II. FORGOTTEN

163 8 8
                                    

[1046 Wörter]

Als Kenma am nächsten Morgen aufwachte, war er sehr froh darüber, seinen Sport-BH und das oversized T-Shirt vom Vorabend anzuhaben, denn seine Dysphoria brachte ihn um. Genauso wie seine Kopfschmerzen. Der Alkohol war einfach zu viel gewesen.

Langsam setzte Kenma sich auf, wobei ihm erst dann auffiel, dass er untenrum komplett nackt war. Warte was-

Geschockt saß Kenma da, wagte es nicht, sich zu bewegen. Er befand sich definitiv in Tetsuros Schlafzimmer in dessen Wohnung, also konnte es kaum jemand anderes sein als- Kenmas Blick fiel auf den Schwarzhaarigen im Bett neben ihm- Tetsuro. Seine Augen weiteten sich. Er hatte tatsächlich mit Tetsuro geschlafen!

Nun doch, wie vom Blitz getroffen, aber dennoch bedacht leise, stand er leise auf.

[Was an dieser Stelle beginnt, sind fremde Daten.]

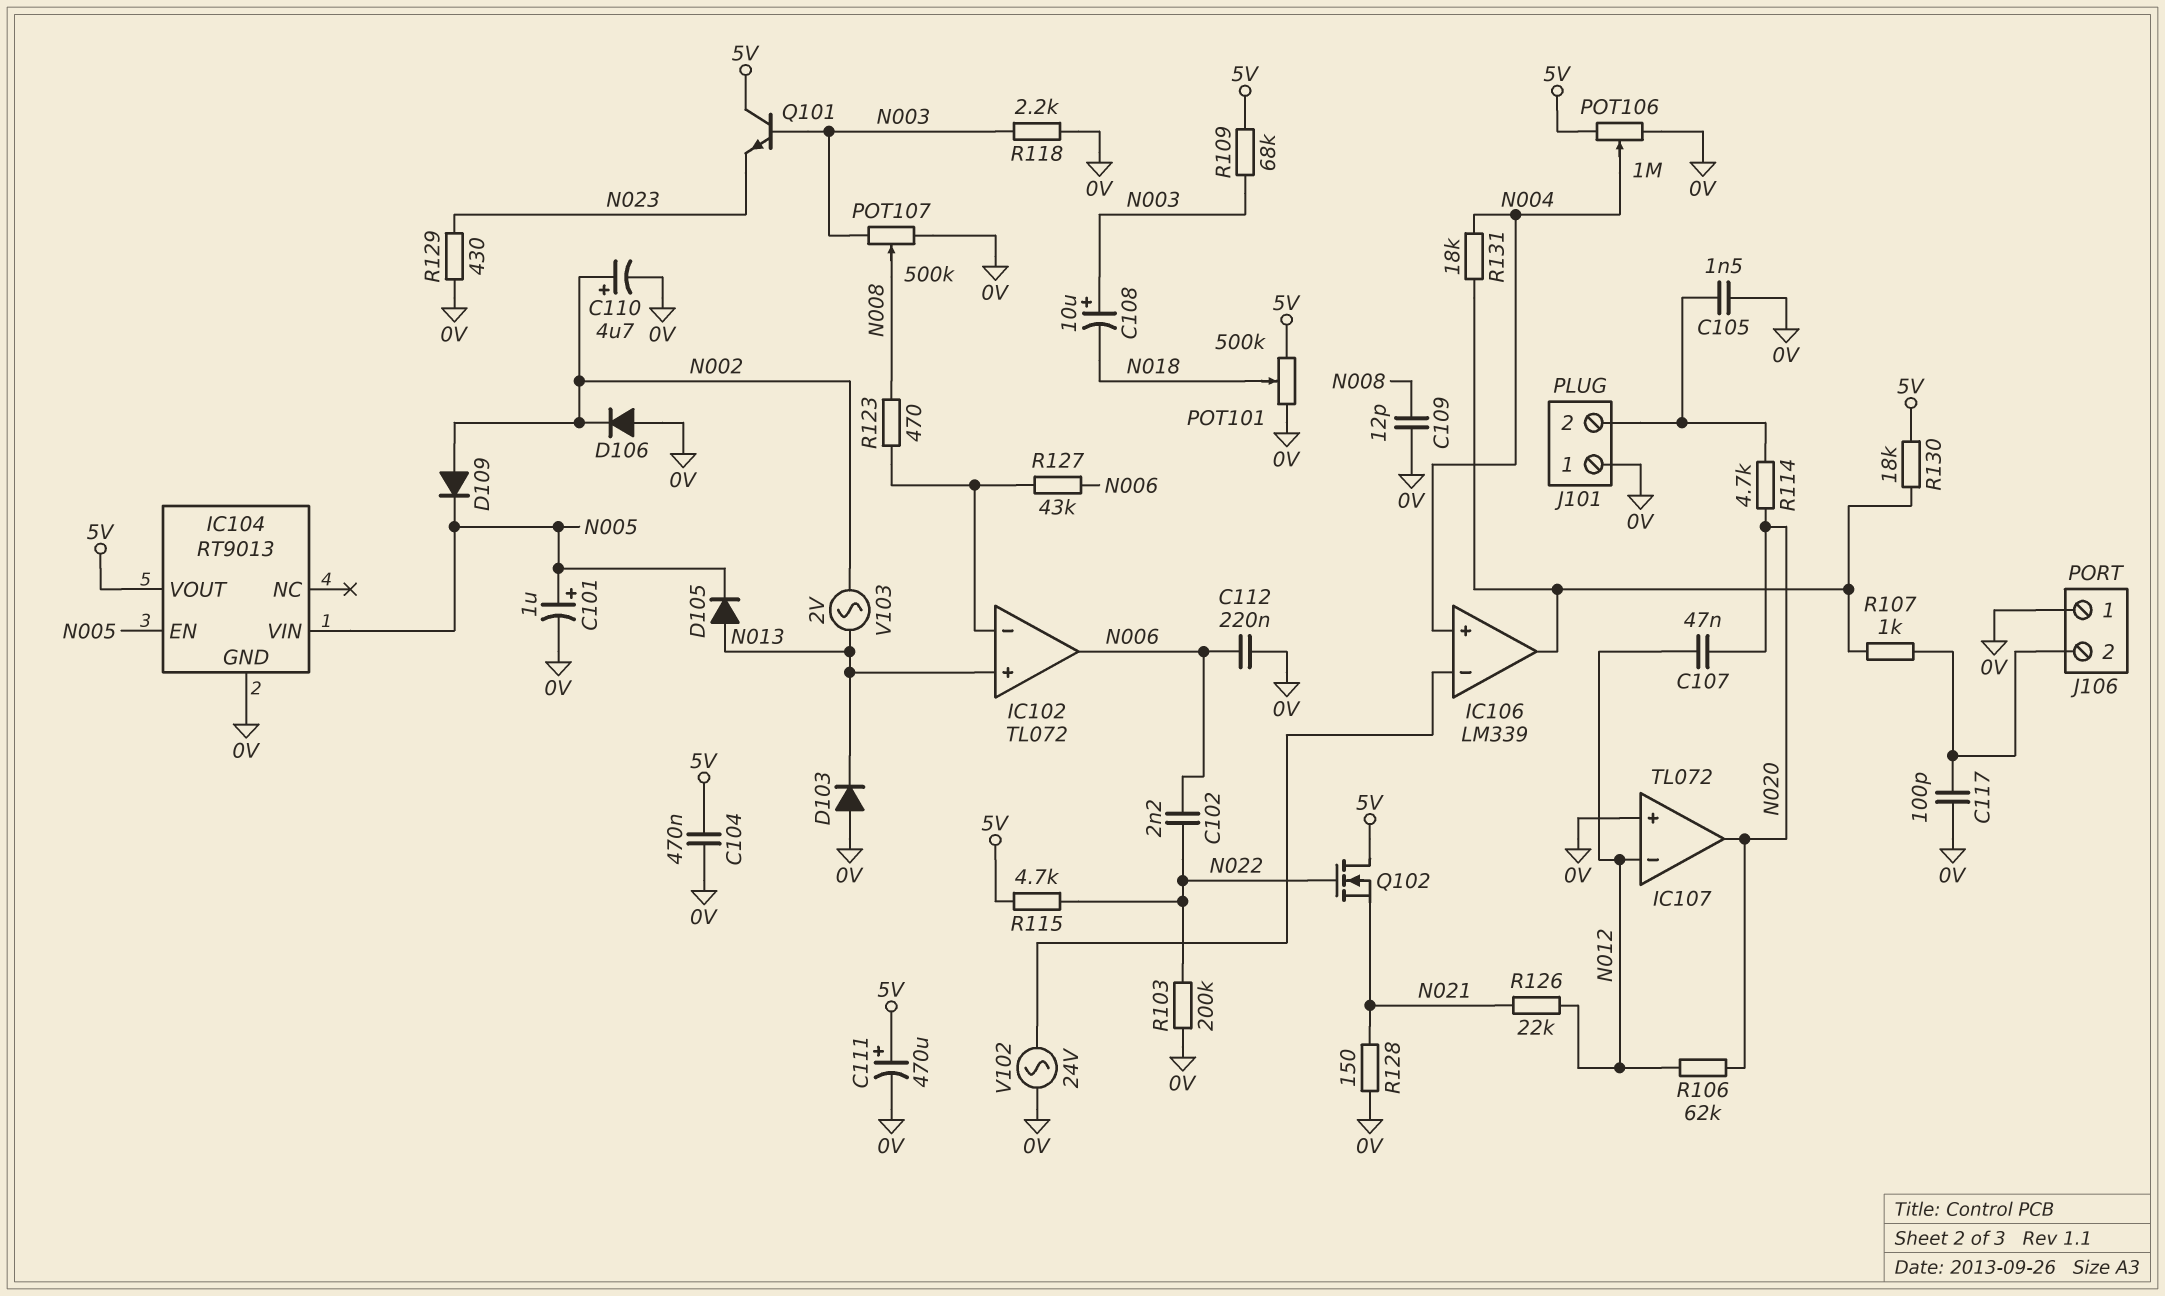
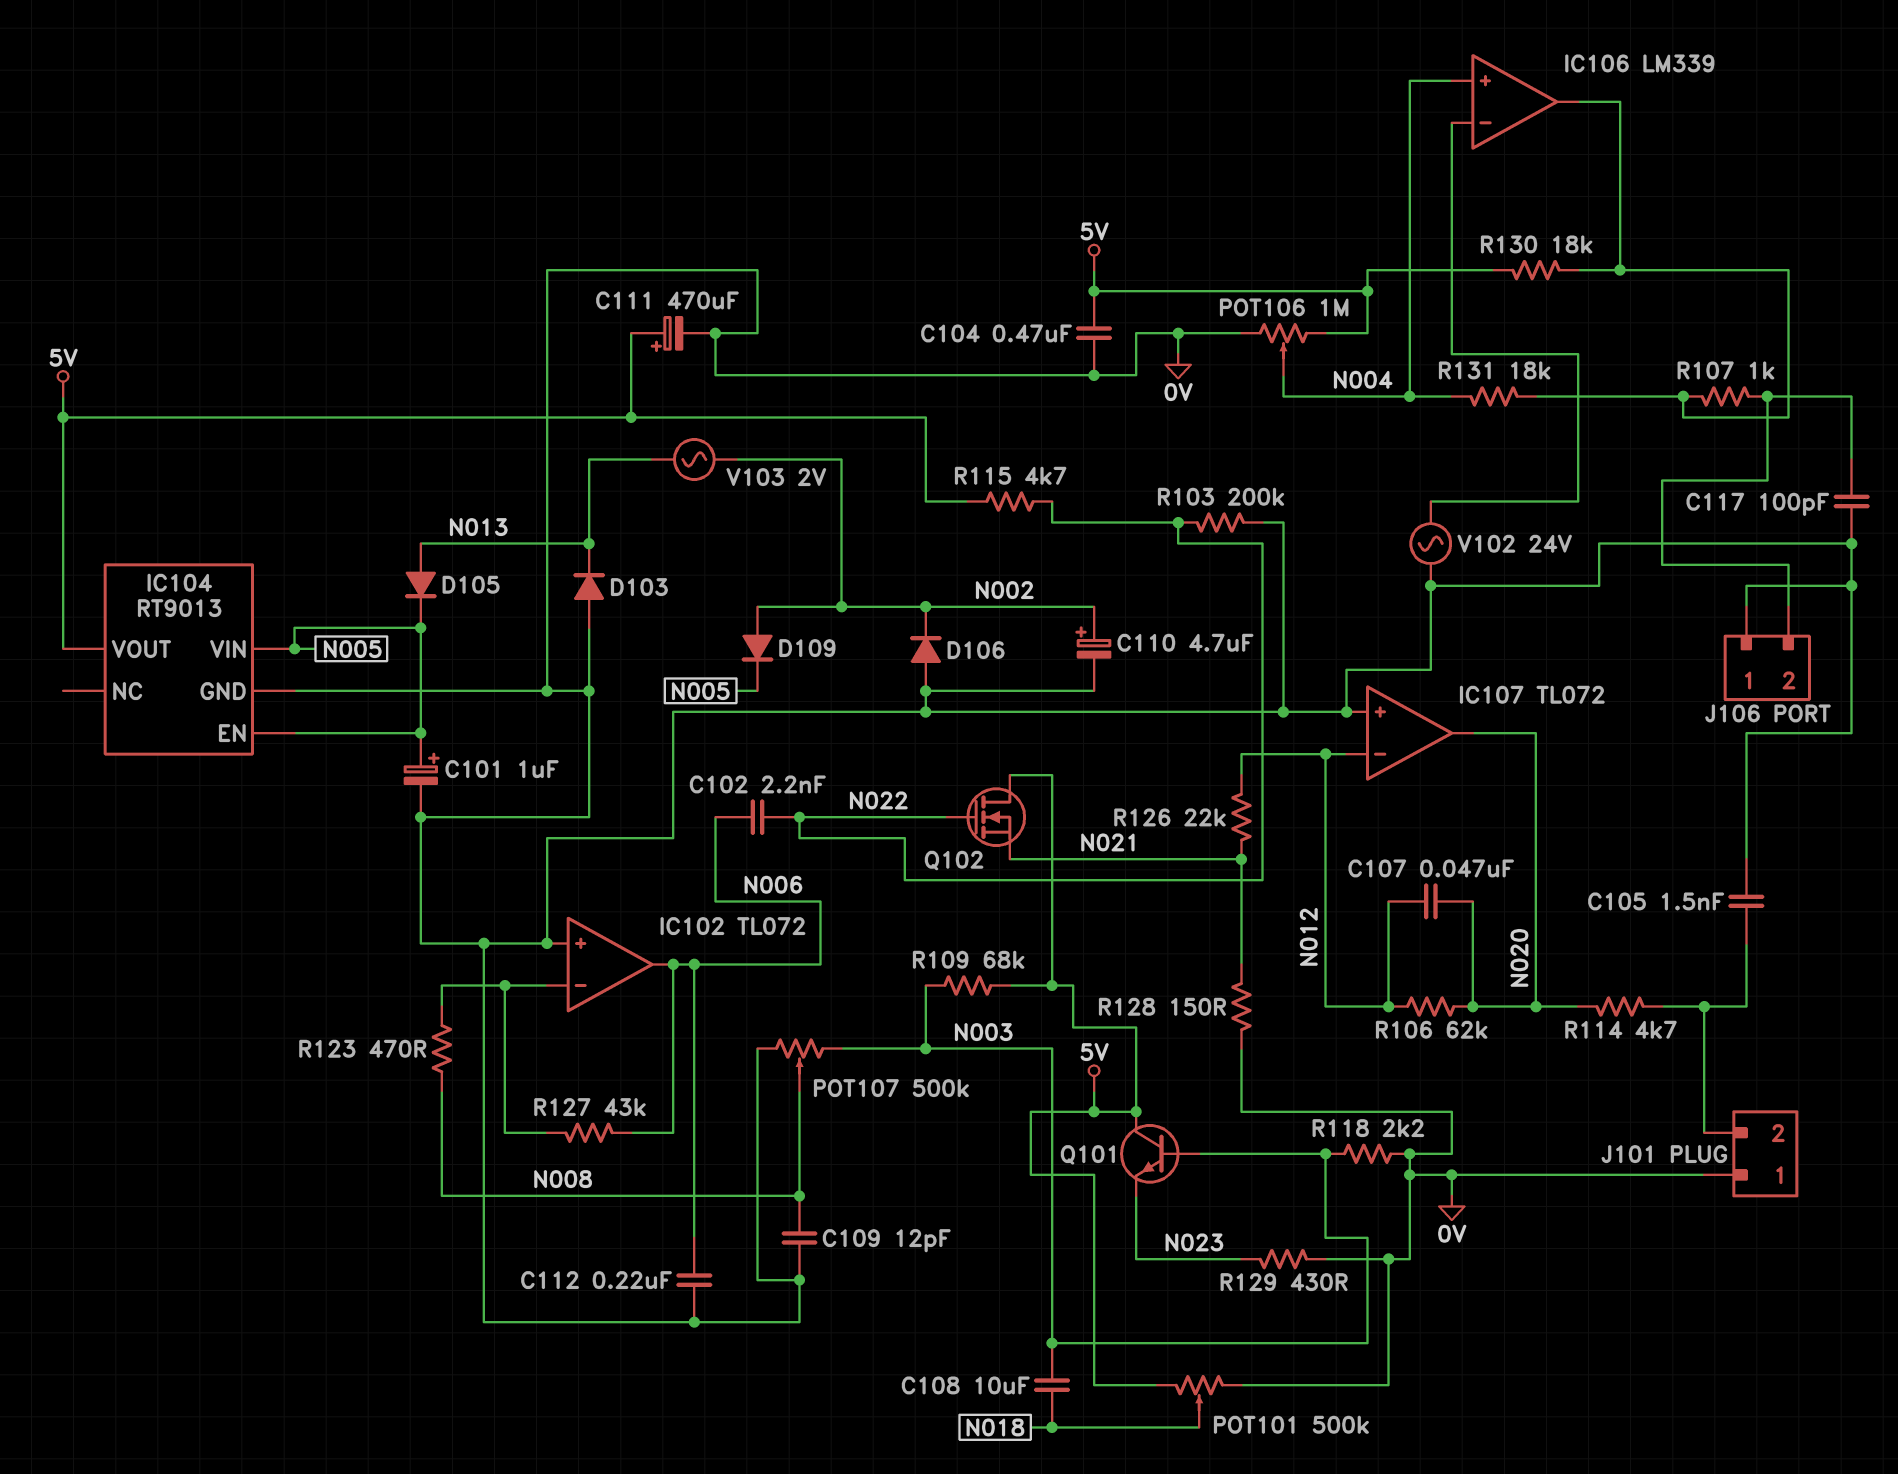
C108: 10uF (plus N003, minus N018) -> 10uF (N003, N018)
IC102 pin in+: N013 -> 0V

Seine Beine drohten, jeden Moment nachzulassen, also stützte er sich an den Nachttisch, während er sich runterbückte, um seine fehlende Kleidung aufzusammeln, die glücklicherweise direkt neben dem Bett auf dem Boden gelegen hatte. Mühevoll zog er sich diese dann auch an und schaffte es irgendwie, in die Küche zu gehen, wo er sich erstmal ein Glas Wasser nahm. Die Tür zum Schlafzimmer hatte er geschlossen, sodass er Tetsuro nicht stören würde. Während er trank, prasselten nun endlich die Erinnerungen der vergangenen Nacht auf ihn ein.

Sie hatten ein Taxi gerufen, der sie zu Tetsuros Wohnung bringen sollte. Zum Glück des Taxifahrers hatten sie während der Fahrt bloß ein paar Küsse ausgetauscht und hatten dann erst in Tetsuros Schlafzimmer richtig angefangen. Obwohl dahin zu kommen auch noch etwas gedauert hatte, da Tetsuro erst den Schlüssel ins Schlüsselloch und dann in die richtige Richtung drehen hatte müssen, um die Wohnung aufzuschließen und das hatte eine Weile gedauert.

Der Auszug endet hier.